«In questi tragici e
dolorosi momenti nei quali la vostra patria è calpestata da piedi stranieri,
mentre il vostro antagonista come nemico della patria occupa i vostri focolari,
vi mandiamo, noi studenti cattolici, l’espressione del nostro fraterno amore.
Non abbiamo la possibilità di mutare la triste situazione, ma sentiamo in noi
l’intera forza del nostro amore cristiano che ci affratella oltre i confini di tutte
le Nazioni. I Governi di oggi non conoscono il monito del Papa: “La vera Pace è
più frutto del cristiano amore del prossimo che di giustizia” e preparano per
il futuro nuove guerre per tutta l’umanità. La società moderna affonda nei dolori
delle passioni umane e si allontana da ogni ideale d’amore e di pace. Cattolici
voi e noi dobbiamo portare il soffio di bontà che solo può nascere dalla fede
di Cristo. Fratelli, in queste nuove prove e terribili dolori, sappiate che la
grande famiglia cristiana prega per voi; agite perché le sofferenze e i lutti
vi siano alleggeriti. Siccome la pace del mondo senza Dio non può tornare,
serbate almeno voi, uomini di buona volontà, nei vostri cuori Colui che nella
grotta fu annunziato dagli Angeli il Salvatore dell’Umanità».
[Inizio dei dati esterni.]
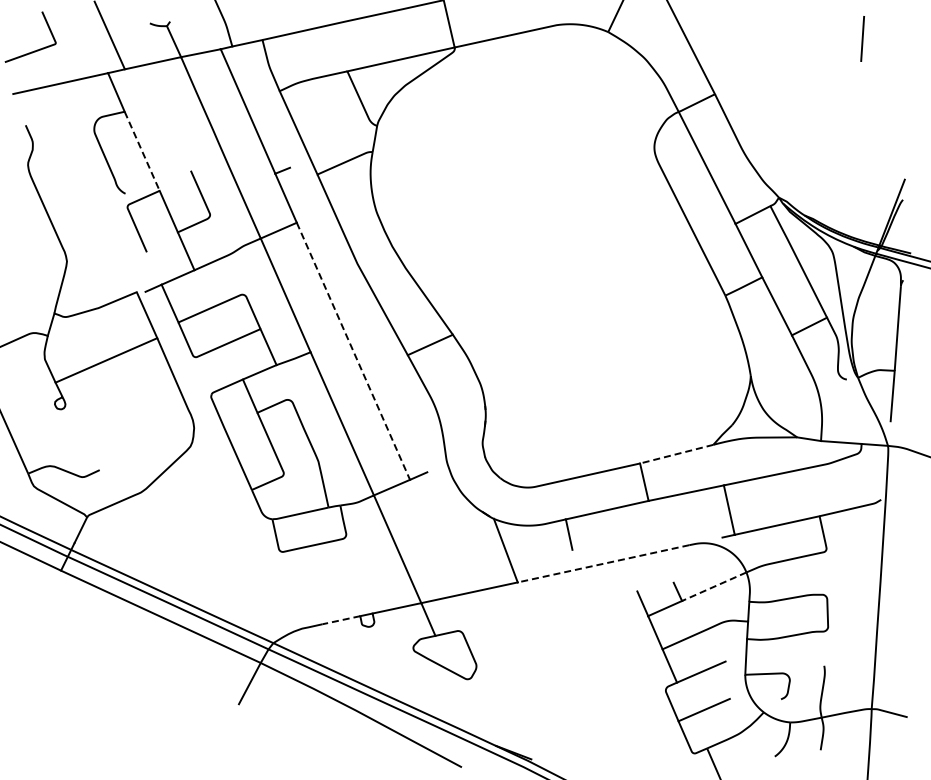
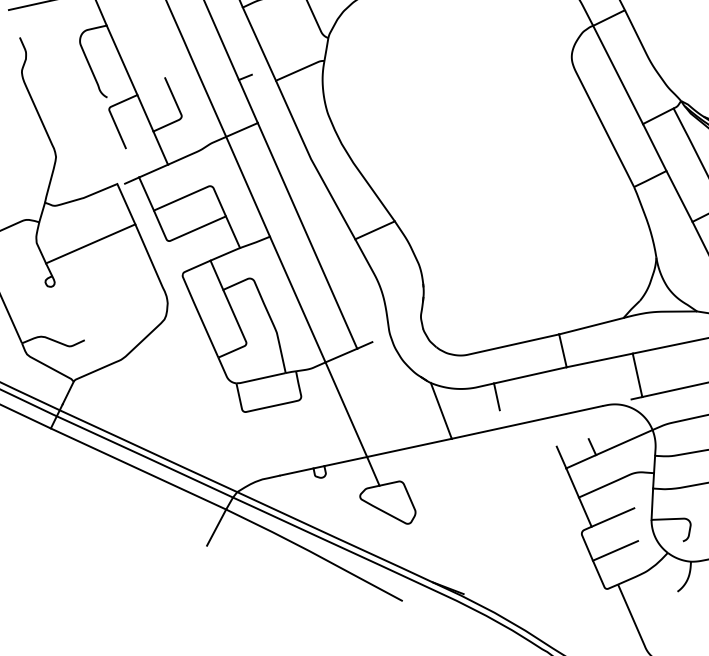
line: (142, 151) -> (122, 60), dashed -> solid
line: (353, 351) -> (307, 236), dashed -> solid
line: (676, 454) -> (591, 326), dashed -> solid
line: (603, 563) -> (527, 422), dashed -> solid
line: (713, 586) -> (623, 442), dashed -> solid
line: (340, 620) -> (296, 472), dashed -> solid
Non è una lettera di questi
giorni ai cristiani dell’Ucraina. È una lettera scritta 100 anni fa, nel
gennaio 1923 ai cristiani della Francia. È di un giovane, Pier Giorgio
Frassati, di cui oggi ricorre il compleanno (Torino, 6 aprile 1901 – 4 luglio
1925).
«Vorrei che noi giurassimo
un patto che non conosce confini terreni, né limiti temporali: l’unione nella
preghiera» scriveva a Isidoro Bonini, il 15 gennaio del 1925. Certo che «la
violenza non può superare la forza della nostra fede, perché Cristo non muore»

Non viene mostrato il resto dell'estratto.